Culture and Safety 🦺


  1. Respect for Local Customs: Palauans are known for their warm and welcoming hospitality. Show respect for local customs and traditions, such as removing your shoes before entering someone’s home.
  2. Conservative Dress: While beachwear is acceptable at resorts and beaches, when visiting local villages or cultural sites, it’s important to dress modestly, covering shoulders and knees, out of respect for local norms.
  3. Greetings: Palauans place importance on polite greetings. Use “Alii” as a friendly greeting, and a simple “Kedmesiich” means “thank you.”
  4. Etiquette: Be polite and maintain a calm demeanor in all interactions. Shouting and aggressive behavior are generally frowned upon.
  5. Tipping: Tipping is not customary in Palau, as a service charge is often included in bills at hotels and restaurants. However, leaving a small tip for exceptional service is appreciated.
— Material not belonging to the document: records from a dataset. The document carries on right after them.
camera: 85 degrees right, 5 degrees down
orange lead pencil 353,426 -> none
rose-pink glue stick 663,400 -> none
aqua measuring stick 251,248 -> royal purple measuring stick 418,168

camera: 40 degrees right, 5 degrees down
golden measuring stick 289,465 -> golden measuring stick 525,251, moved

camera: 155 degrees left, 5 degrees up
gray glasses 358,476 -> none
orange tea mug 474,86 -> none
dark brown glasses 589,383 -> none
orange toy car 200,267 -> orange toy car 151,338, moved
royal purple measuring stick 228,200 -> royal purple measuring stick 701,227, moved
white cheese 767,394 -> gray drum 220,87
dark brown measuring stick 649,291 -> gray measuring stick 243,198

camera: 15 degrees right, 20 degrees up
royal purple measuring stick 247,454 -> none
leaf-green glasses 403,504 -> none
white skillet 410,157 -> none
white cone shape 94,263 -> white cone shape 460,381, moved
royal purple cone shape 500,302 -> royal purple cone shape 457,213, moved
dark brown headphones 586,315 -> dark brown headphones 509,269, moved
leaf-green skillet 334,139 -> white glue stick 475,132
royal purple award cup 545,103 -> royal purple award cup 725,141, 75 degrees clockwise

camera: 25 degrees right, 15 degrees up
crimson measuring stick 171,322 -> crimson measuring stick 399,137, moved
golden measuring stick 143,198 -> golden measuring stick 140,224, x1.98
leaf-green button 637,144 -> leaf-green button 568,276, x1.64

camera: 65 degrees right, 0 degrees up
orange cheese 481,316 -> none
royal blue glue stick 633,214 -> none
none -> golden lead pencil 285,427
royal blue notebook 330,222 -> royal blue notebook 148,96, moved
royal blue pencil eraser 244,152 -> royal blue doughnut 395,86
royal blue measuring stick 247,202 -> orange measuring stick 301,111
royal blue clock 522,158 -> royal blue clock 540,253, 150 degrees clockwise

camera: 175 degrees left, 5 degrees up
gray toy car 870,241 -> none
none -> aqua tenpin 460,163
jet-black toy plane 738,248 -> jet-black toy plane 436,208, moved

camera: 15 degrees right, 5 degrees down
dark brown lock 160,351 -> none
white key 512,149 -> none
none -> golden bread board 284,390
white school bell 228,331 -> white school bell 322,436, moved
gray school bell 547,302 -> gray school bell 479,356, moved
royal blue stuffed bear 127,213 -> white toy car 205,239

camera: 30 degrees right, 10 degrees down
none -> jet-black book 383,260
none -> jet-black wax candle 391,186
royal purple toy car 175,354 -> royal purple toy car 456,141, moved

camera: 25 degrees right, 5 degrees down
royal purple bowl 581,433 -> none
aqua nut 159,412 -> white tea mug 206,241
  1. Water Safety: Palau is a haven for water activities, but be cautious when swimming or snorkeling, as strong currents and tides can be unpredictable. Always follow safety guidelines provided by tour operators.
  2. Marine Life: While snorkeling or diving, be aware of potential marine hazards such as sea urchins, fire coral, and lionfish. Avoid touching or disturbing marine life to protect both the ecosystem and your safety.
  3. Sun Protection: Protect yourself from the strong Pacific sun by using sunscreen, wearing hats, and staying hydrated.
  4. Insect Repellent: Palau has tropical conditions, so use insect repellent to guard against mosquitoes and other insects, especially in jungle areas.
  5. Health Precautions: Be sure to have any necessary vaccinations and medications, including those for mosquito-borne diseases like dengue fever.
  6. Food and Water: While the water in Palau is generally safe to drink, you might prefer bottled water, especially in more remote areas. Ensure that seafood is cooked thoroughly to avoid foodborne illnesses.
  7. Transportation: If renting a car, be aware that the roads in Palau can be narrow and winding. Drive cautiously, follow speed limits, and use seat belts.
  8. Emergency Services: Familiarize yourself with the local emergency numbers for police (110) and medical assistance (911).
  9. Coral Reefs: Coral reefs are delicate ecosystems. Avoid touching or standing on them, and do not collect marine souvenirs, as this can harm the environment and is illegal in Palau.
  10. Environmental Protection: Palau places great emphasis on environmental conservation. Respect and follow the local regulations, such as not littering, to help preserve its natural beauty.
  11. Local Culture: Be respectful of Palauan culture and customs, and ask for permission before taking photos of individuals or in culturally sensitive areas.

Palau is generally a safe destination for tourists, and the local culture is welcoming and friendly. By following safety guidelines and showing respect for local customs, you can have a safe and culturally enriching experience in this beautiful island nation.


As you conclude your journey in Palau, you’ll leave with memories of a true tropical paradise. The vibrant coral reefs, crystal-clear waters, and friendly locals make this destination a haven for nature enthusiasts and water lovers. Palau is not just a place; it’s an experience that will leave you with a profound appreciation for the wonders of the natural world and a longing to return to its pristine shores.